Turbulence Scales Adapted Formulation of the k-ε Model

Abstract

© 2019 by Ricardo Software, Ricardo UK. Published by the American Institute of Aeronautics and Astronautics, Inc. The paper describes a re-formulated version of the Yang and Shih [1] k − e model for near-wall turbulence. New features include enhanced production of the turbulent energy dissipation rate and adjustments to turbulence time and length scales. The enhanced dissipation rate production aims to replace effects of the mean velocities second order derivatives. The turbulence time scale has lower and upper bounds corresponding to the Kolmogorov and real-izability condition time scale, respectively.
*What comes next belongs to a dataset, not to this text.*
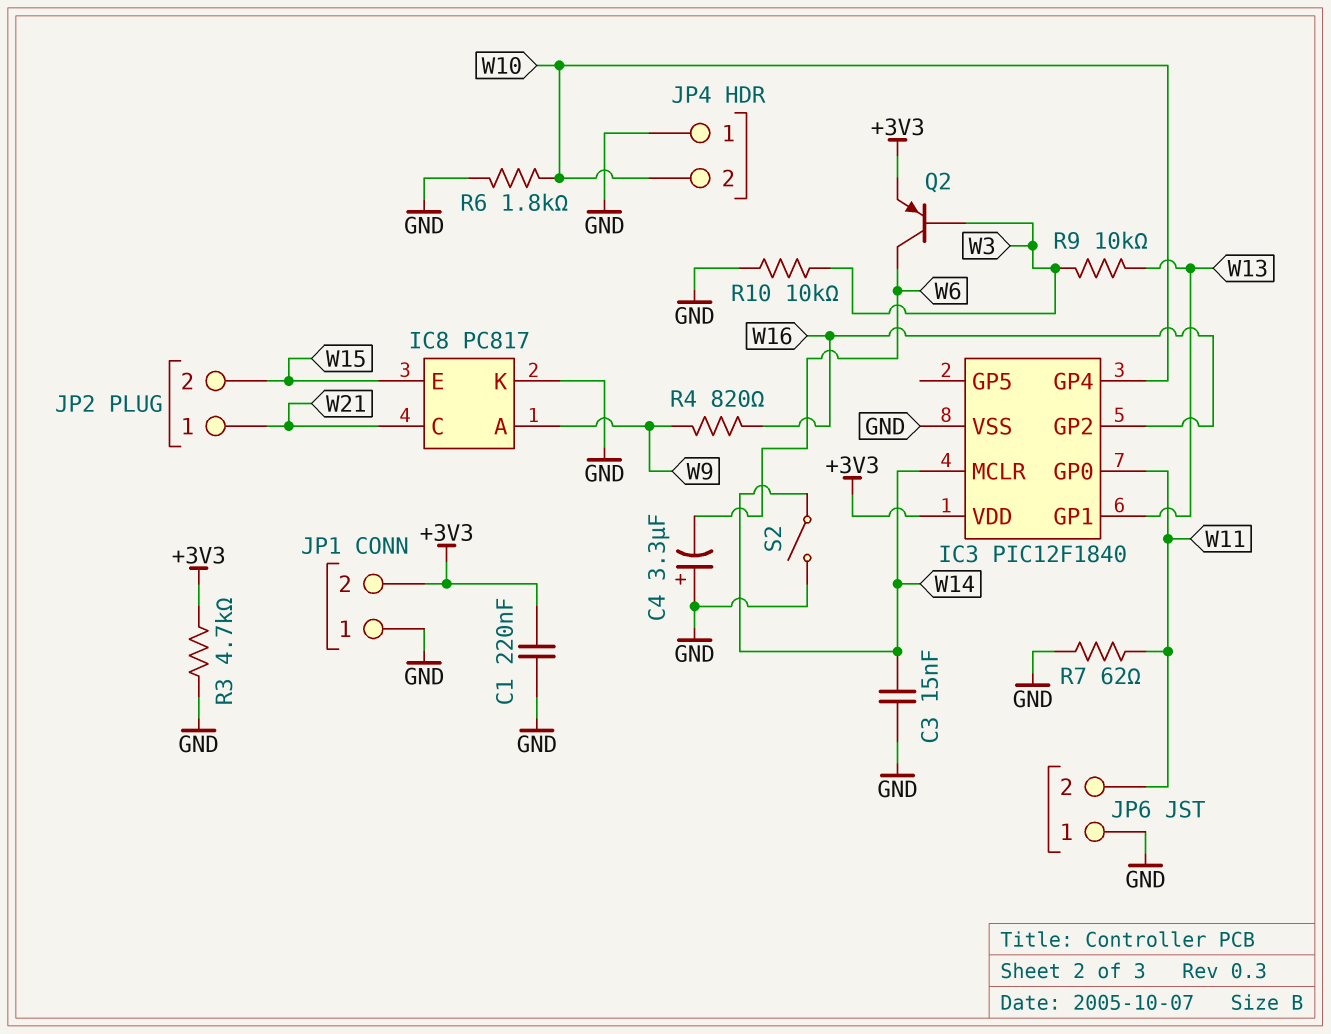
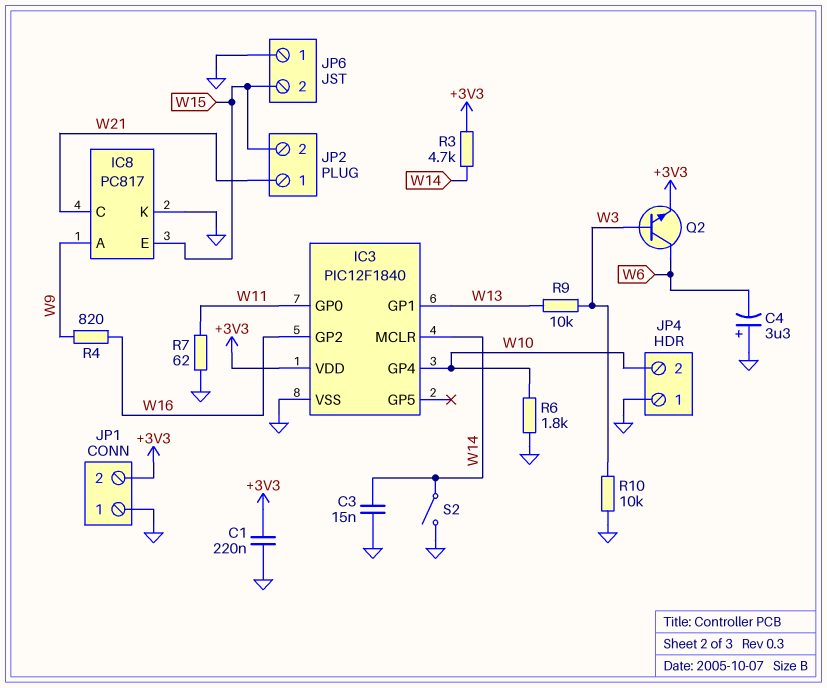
JP6 pin 2: W11 -> W15
Q2: PNP (B W3, C W6, E +3V3) -> NPN (B W3, C W6, E +3V3)
R3: 4.7k (+3V3, GND) -> 4.7k (+3V3, W14)

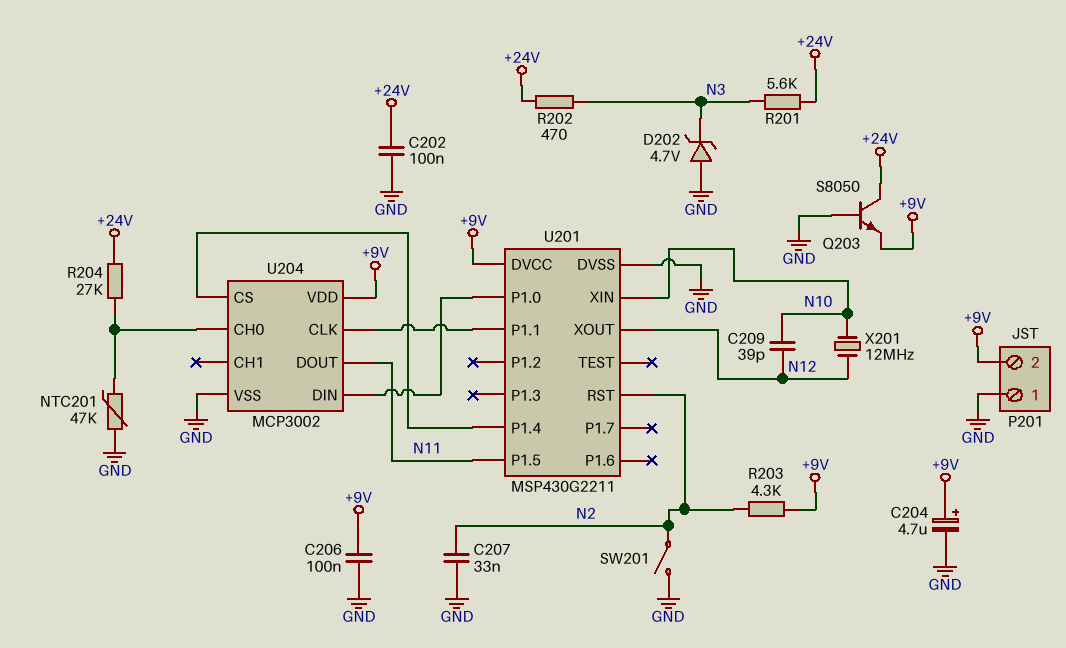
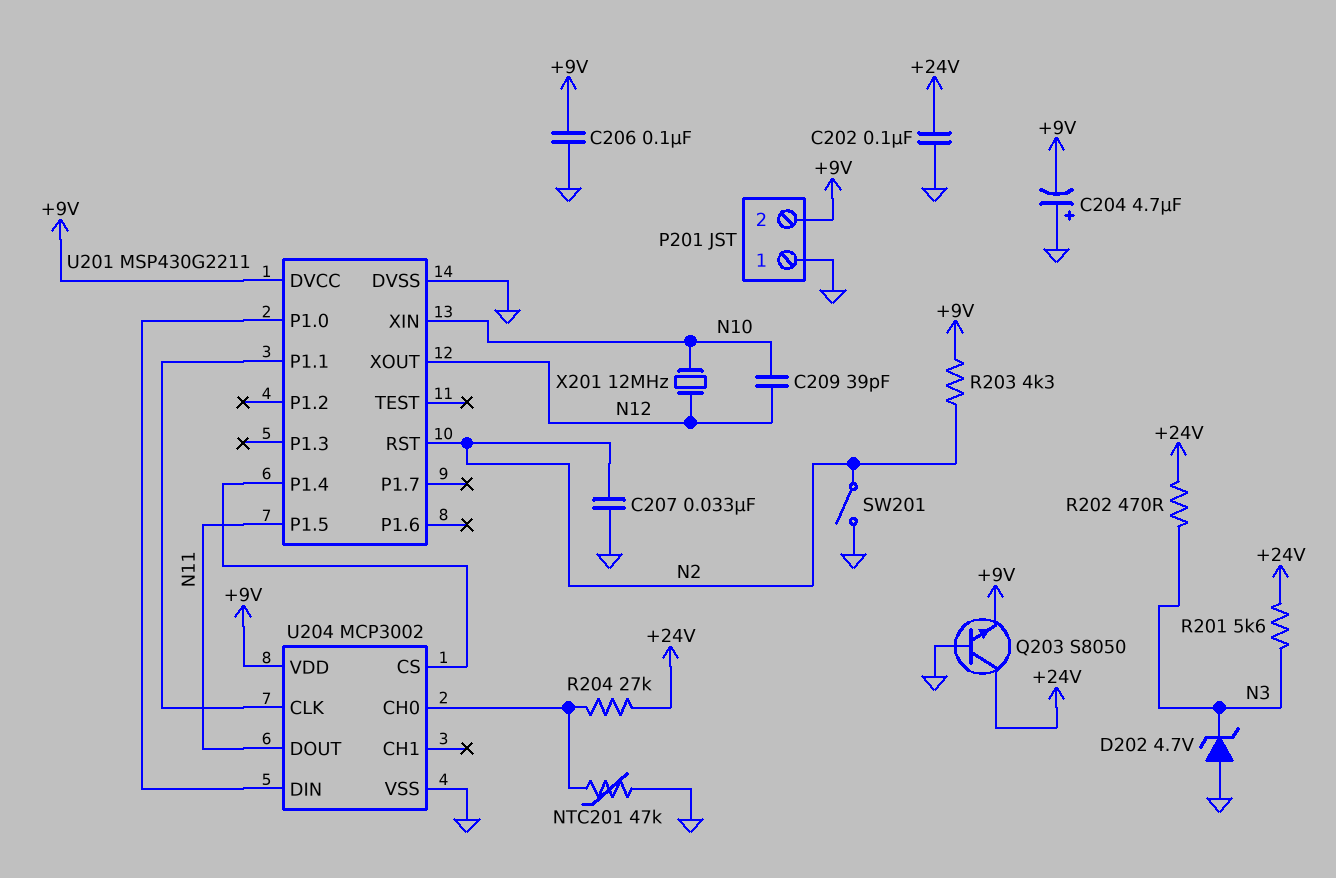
C204: 4.7uF (plus +9V, minus GND) -> 4.7uF (plus GND, minus +9V)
In order to limit the excessive levels of the turbulent length scale in the near wall regions (that plague the k − e model performances), two methods are formulated in addition to well known Yap’s correction term: namely, direct limiting via eddy-viscosity and indirect limiting using new formulation for the cross-diffusion term in the dissipation rate equation. The first method requires the wall distance field whereas the latter does not. The accuracy of the proposed model is assessed through comparisons of model variants predictions with experimental data for the flat plate boundary layer with zero–pressure gradient, flow over backward facing step and the axisymmetric impinging jet. The model performance for these type of wall bounded flows is found to be satisfactory. Overall, similar or better accuracy is achieved in comparison to other eddy-viscosity models employed for the tested flow benchmarks.